Regarding the genotyping of VEGFA − 634G/C (rs2010963) polymorphism, there was significant increase in CG and GG genotypes (28.6%, 18.6% respectively) among patients compared to control subjects (20.0%, 4.3% respectively) and significant increase in CC genotype in control subjects (75.7%) compared to patients (52.9%), P = 0.001. This finding agrees with the previous study by Salajegheh et al. reporting the association of rs2010963 with a risk of papillary thyroid carcinoma [33]. Moreover, a study by Khosroshahi et al., reported that CC genotype can play a protective role in thyroid cancer [33]. However, previous report by Hsiao et al., 2007 reported that polymorphism of VEGF had no role in thyroid cancer [34]. Previous research found that vascular endothelial growth factor polymorphisms play an important role in increasing the gene expression of the VEGF [20, 35,36,37]. This polymorphism leads to the change in the spatial structure of VEGF-A mRNA due to the alteration in the position of the loop containing this polymorphism relative to the CUG initiation codon. The G allele leads to the inappropriate spatial structure resulting in translation inhibition, while with the C allele, the mRNA spatial structure is favorable for translation [36, 37]. The tendency for alteration in the transcription factors also affects the two transcription factors, irf1 and irf3 tendencies for binding. These transcription factors are interferon regulator factors with tumor suppression effect in addition to activation of the innate immunity apoptosis and response to DNA damage for the factor irf1 [38, 39]. IRF3 is associated with the activation of the transcription of interferon’s alpha and beta, as well as other interferon-induced genes [40, 41]. Therefore, the polymorphism in the VEGFA − 634G/C (rs2010963) may affect the immune response and leads to the development of DTC.

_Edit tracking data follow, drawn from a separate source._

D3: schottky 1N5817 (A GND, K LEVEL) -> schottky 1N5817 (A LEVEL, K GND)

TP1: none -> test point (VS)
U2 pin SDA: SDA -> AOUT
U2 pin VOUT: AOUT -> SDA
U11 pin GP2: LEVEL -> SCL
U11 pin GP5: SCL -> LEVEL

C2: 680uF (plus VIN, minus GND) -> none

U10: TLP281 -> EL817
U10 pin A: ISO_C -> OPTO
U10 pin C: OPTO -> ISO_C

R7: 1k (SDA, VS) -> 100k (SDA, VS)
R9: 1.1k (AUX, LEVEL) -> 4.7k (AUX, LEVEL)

In the present study, there was significant increase in VEGF levels in patients with CG and GG genotypes (1295.9 ± 68.74, 1533.08 ± 109.95, respectively) compared to patients with CC genotype (1061 ± 163.25), P = 0.001. Previous studies revealed that G allele at the position − 634 which is the site for binding MZF1 transcription factor significantly modifies the transcriptional activity and increases the production of VEGF. The function of G allele is dose dependent being most active with GG genotype and lowest with CC and intermediate with GC [20].

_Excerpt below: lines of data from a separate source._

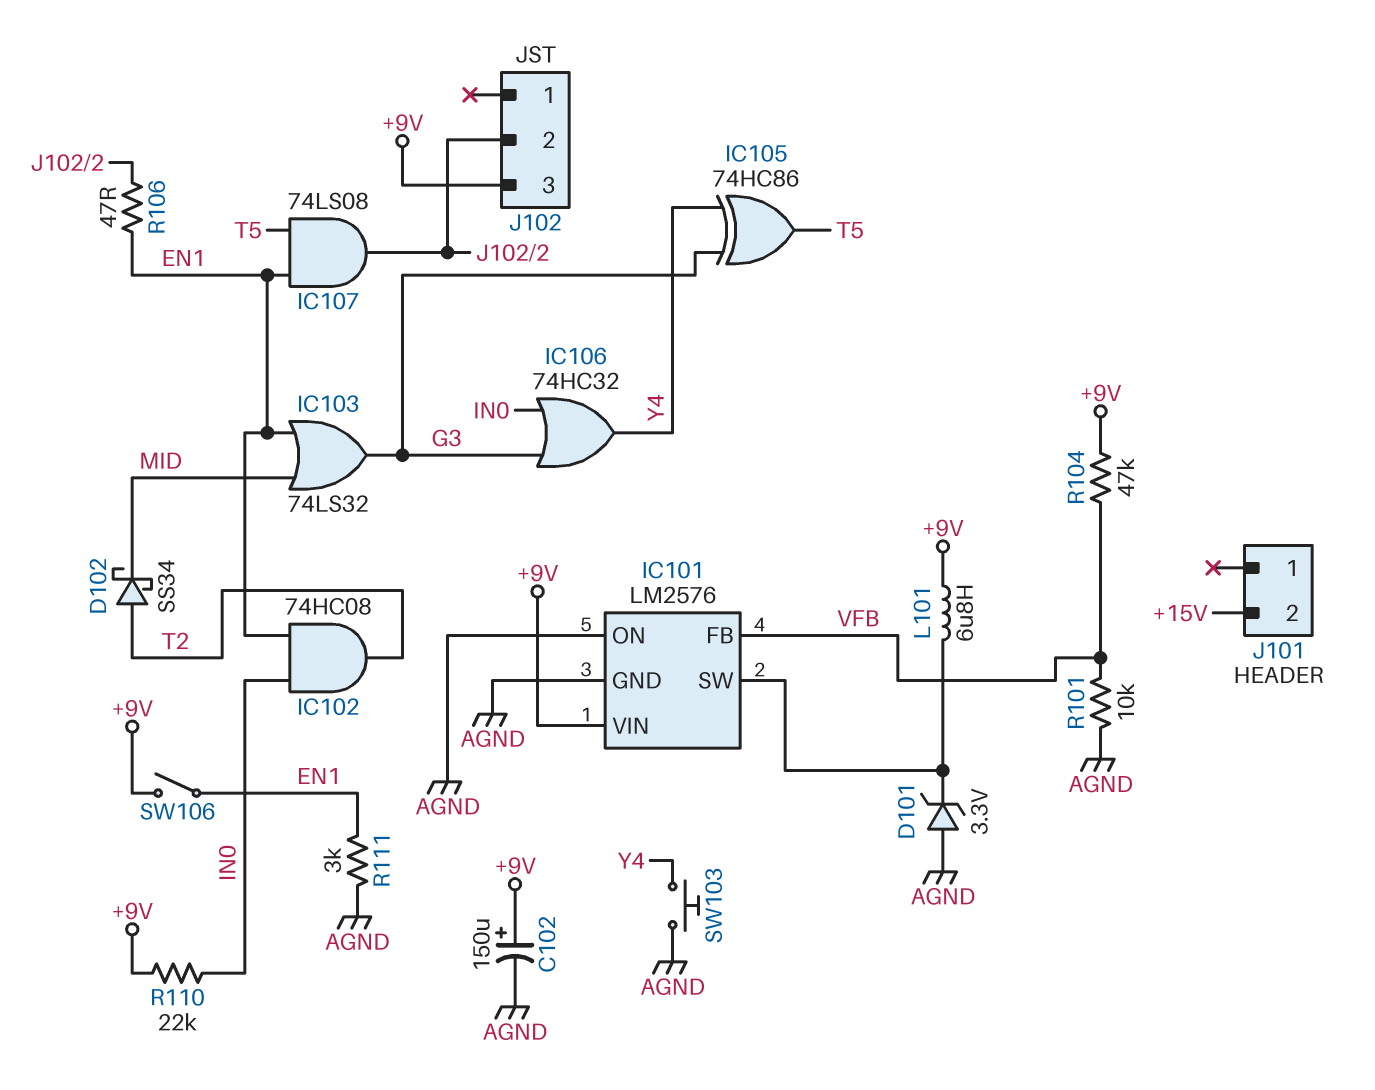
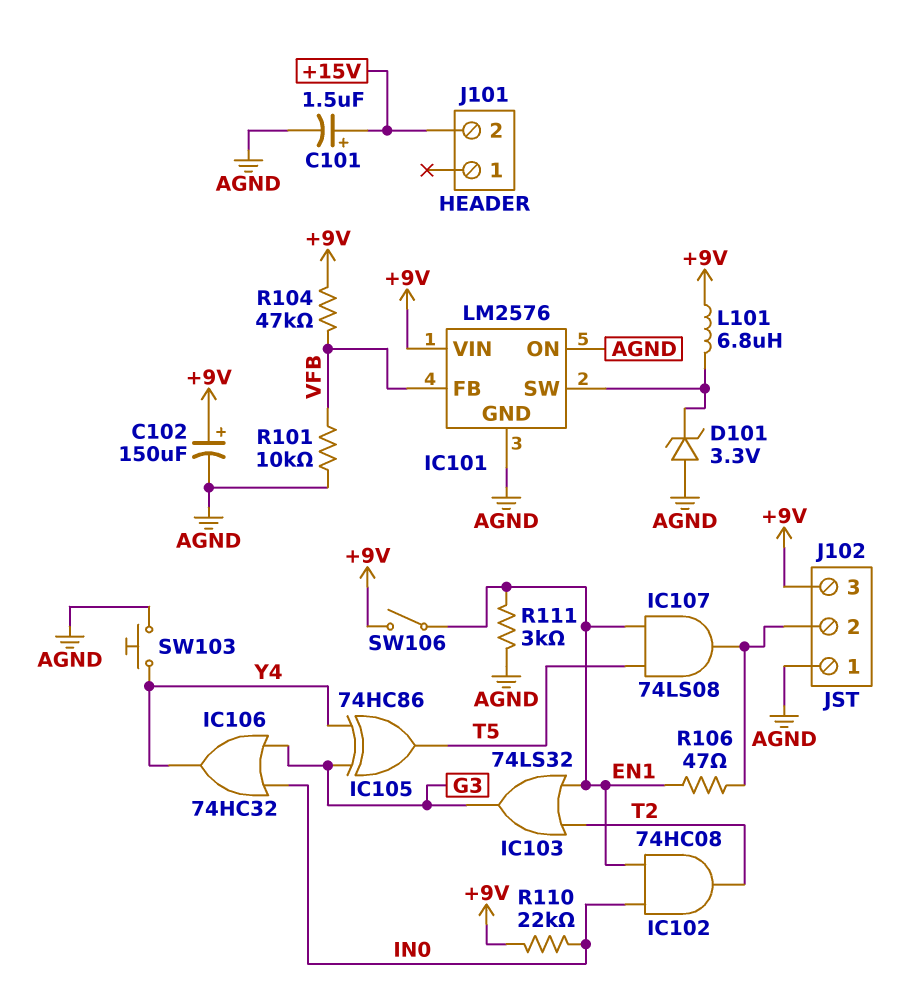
C101: none -> 1.5uF (plus +15V, minus AGND)
D102: schottky SS34 (A T2, K MID) -> none
IC103: OR 74LS32 (in EN1, in MID, out G3) -> OR 74LS32 (in EN1, in T2, out G3)
J102 pin 1: none -> AGND

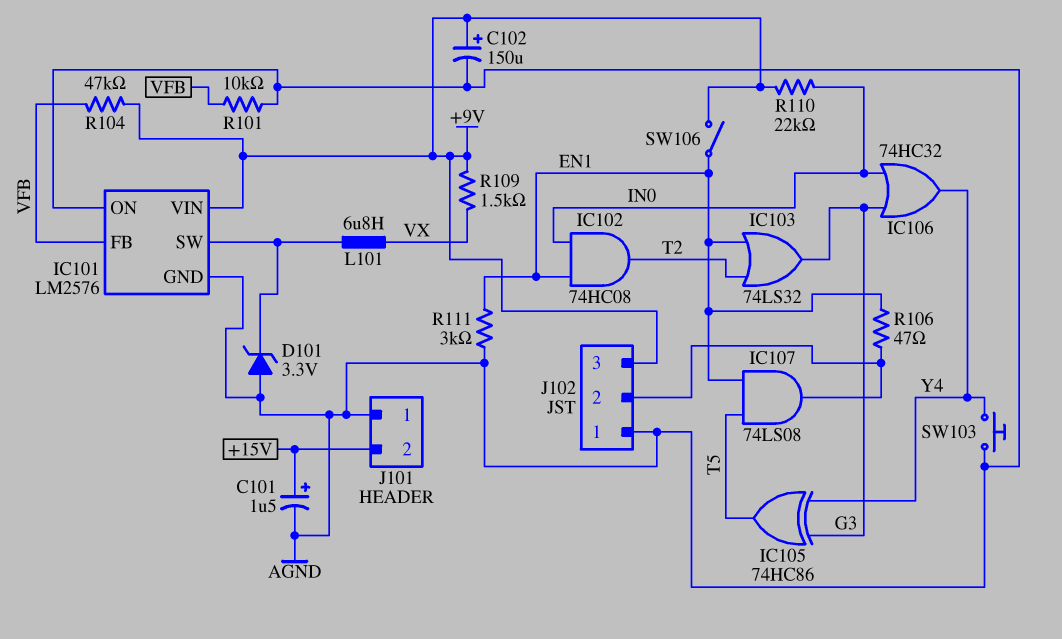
J101 pin 1: none -> AGND
L101: 6.8uH (+9V, IC101/SW) -> 6.8uH (IC101/SW, VX)
R109: none -> 1.5k (+9V, VX)

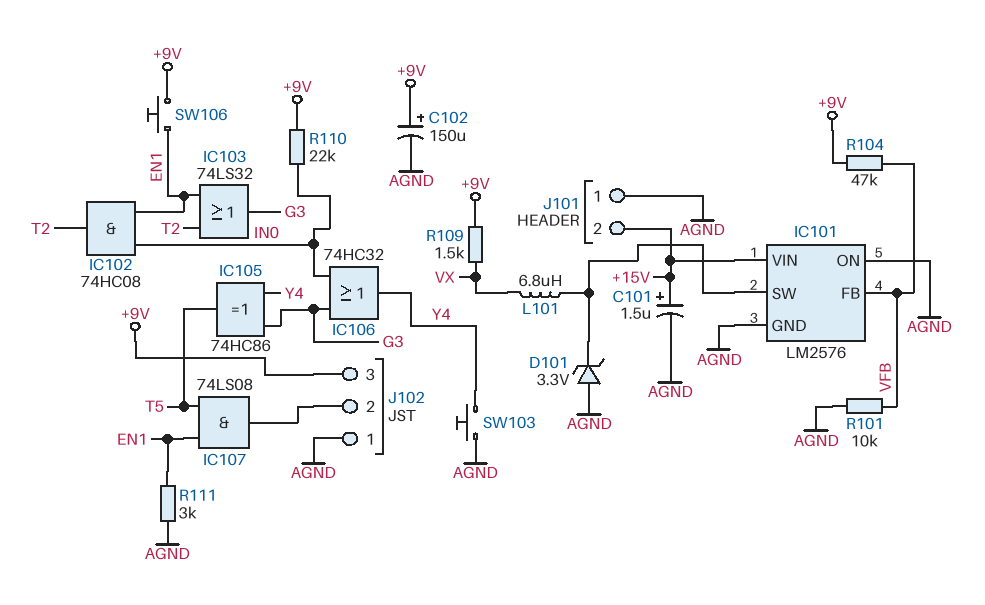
IC101 pin VIN: +9V -> +15V
R106: 47 (EN1, J102/2) -> none
SW106: switch (+9V, EN1) -> button (+9V, EN1)

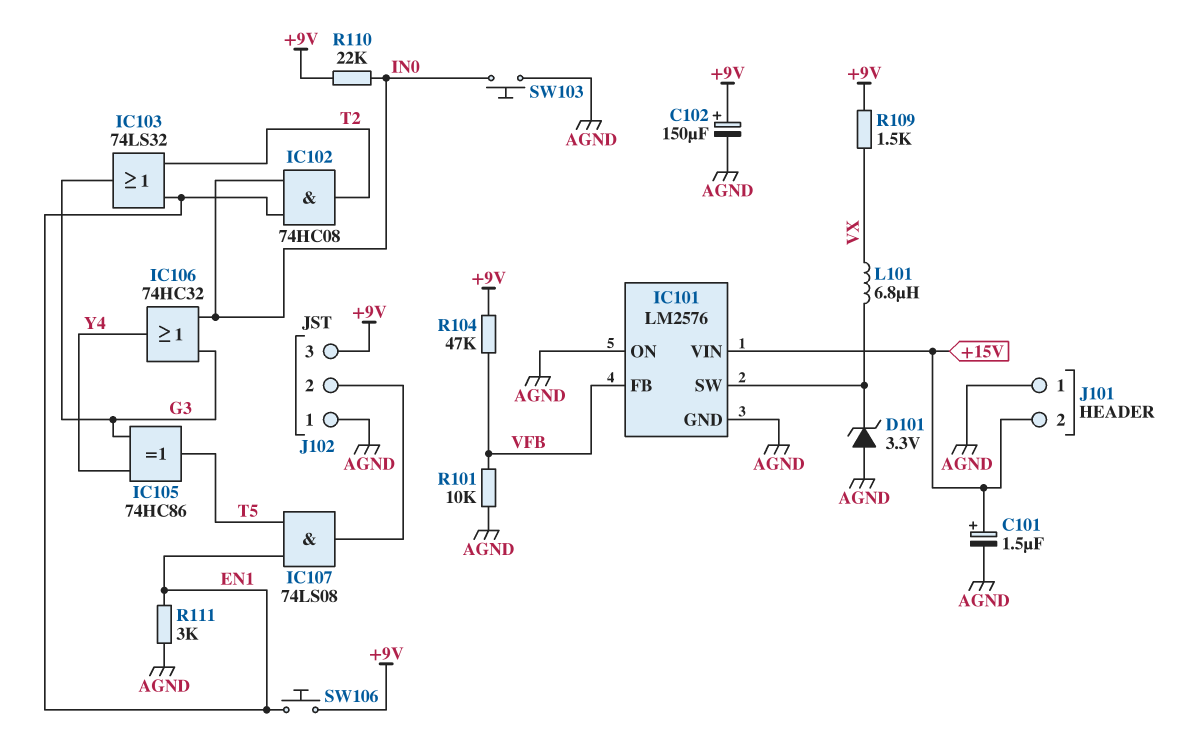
SW103: button (AGND, Y4) -> button (AGND, IN0)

There was significant increase in VEGF level in stage II among patients with CG genotype and patients with GG genotype) compared to patients with genotype CC and significant increase in stage III among patients with CG compared to patients with CC genotype and patients with GG, P = 0.001. Previous study, revealed a relationship between the polymorphisms of the VEGF-pathway and clinical outcome of thyroid cancer which depends upon the clinical stage of the thyroid cancer [42], though the effect of VEGF in the angiogenesis of the tumor is vital, and is associated with effects with other angiogenic factors in late stages [28].

The size of anaplastic thyroid tumors has been found to reduce the inhibition of VEGF [43]. However, in the present study, the difference in VEGF level was not significant between different sizes of the tumors in the included patients. This finding was in agreement with previous report by Haytaoglu et al. [44].

Conclusion

The present study highlights the polymorphism of VEGFA − 634G/C (rs2010963) in patients with DTCcompared to control subjects. There was significant increase in GG and CG genotypes in patients with DTC compared to control subjects which may suggest a predisposing role for these genotypes in the development of DTC. Moreover, there was significant increase in serum level of vascular endothelial growth factor with GG and CG genotypes in DTC patients which may reflect the mechanism of these genotypes in development of DTC.

Limitations of the study

  1. 1.

    It is single center study that need to be done on a large scale including all districts in Egypt. to confirm our results.

  2. 2.

    The few numbers of patients with follicular carcinoma and few number with stage III differentiated thyroid cancer.